5. Treatment Report

The painting was evaluated by the Strauss Center for Conservation (Harvard University Museums), see attachment 5.1. In particular, the white pigment was analyzed for titanium (see 5.2 Spectograph), a UV evaluation was conducted, and the canvas stamps on the verso were photographed using infra red (see 5.3.)


No trace of titanium was found, and it is evident that the canvas origin was a Paris based art supply dealer. There are several areas of retouching identified by UV examination.


The Straus Center reports are attached in this section sections 5.1 to 5.3.)


Professor Higonnet comments in the Treatment Report


The Strauss Center for Conservation used their own judgment in consulting with Professor Higgonet. The treatment proposal did not include this requirement. Indeed the comments of Professor Higgonet are opinion unlike the scientific findings discussed in the balance of the report. At a subsequent meeting with Professor Higgonet we discussed the painting and the evidence for ther paint site. Professor Higgonet stated that the work could be by Morisot , but that there was no body of work for the period on which to make comparisons. Further she stated that she did not profess to be an expert on Morisot's signature, and that Mr. Yves Rouart would be a better authority for that purpose.


Interestingly, Professor Higonnet's comment concerning the small size and sketchiness of the work are exactly compatible with the observations made by M. Edmond About in 1864 on viewing the work (see Style and Description). 137 years have passed, but two art critics describe the work in the same manner!

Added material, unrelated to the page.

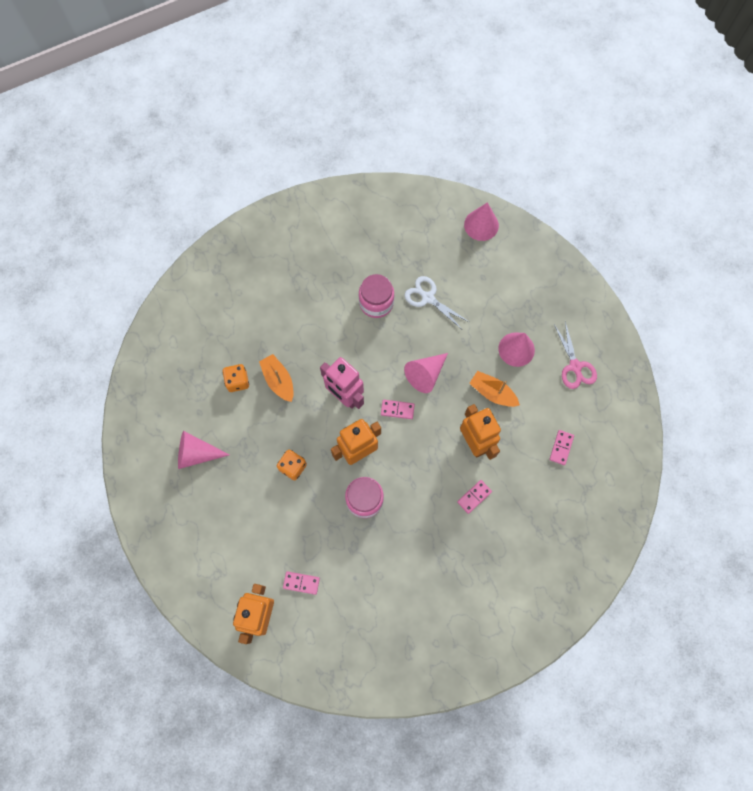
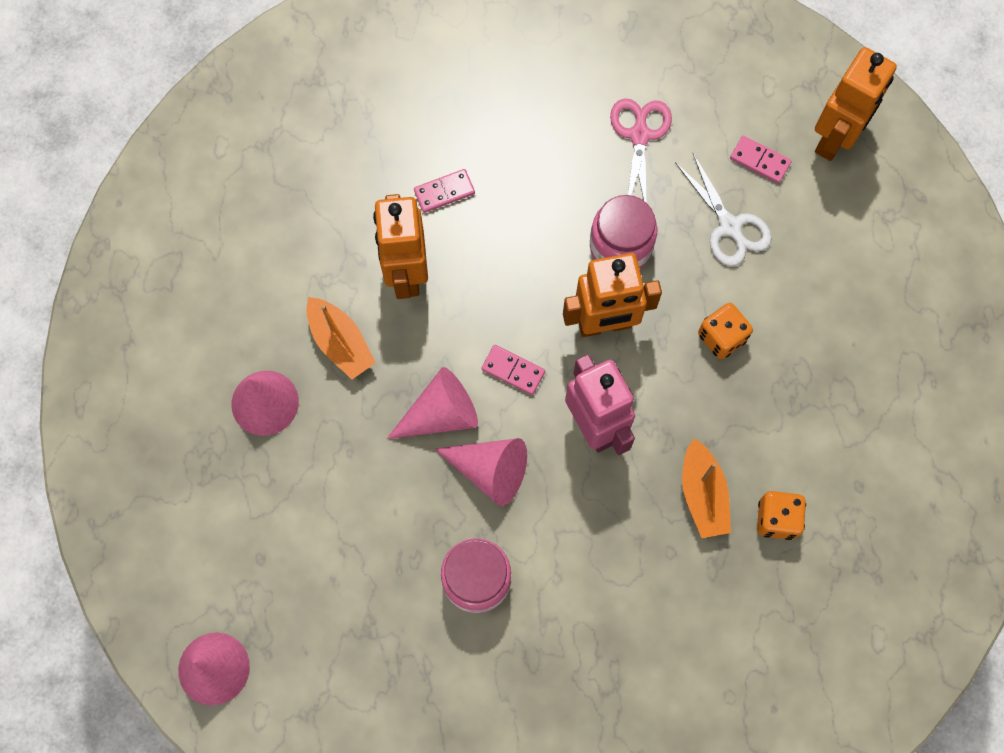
camera: 160 degrees left, 0 degrees up
(196, 454) = (879, 415): pink cone -> pink cone (490, 470)
(427, 297) = (378, 555): white scissors -> white scissors (730, 227)
(561, 448) = (271, 217): pink domino -> none
(575, 366) = (181, 337): pink scissors -> pink scissors (639, 135)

As for Professor Higonnet's comments on the signature and the fact that Morisot would almost certainly have signed the work for the Salon, we just do not know. Teri Hensick states that it is not possible to date the time after the work was completed that the signature was added. Perhaps it was added 9 months later, but before the Salon (after getting acceptance to exhibit), or perhaps it was just not signed at that time as Mr. Perrault thinks could have been likely (see expert opinion in the “Style” section).


Laboratoire d’Analyses d’Objets d’Art, Gilles Perrault.


On the recommendation the Yves Rouart, the painting was X-rayed by Mr. Gilles Perrault. No other images or painting was identified beneath the present work.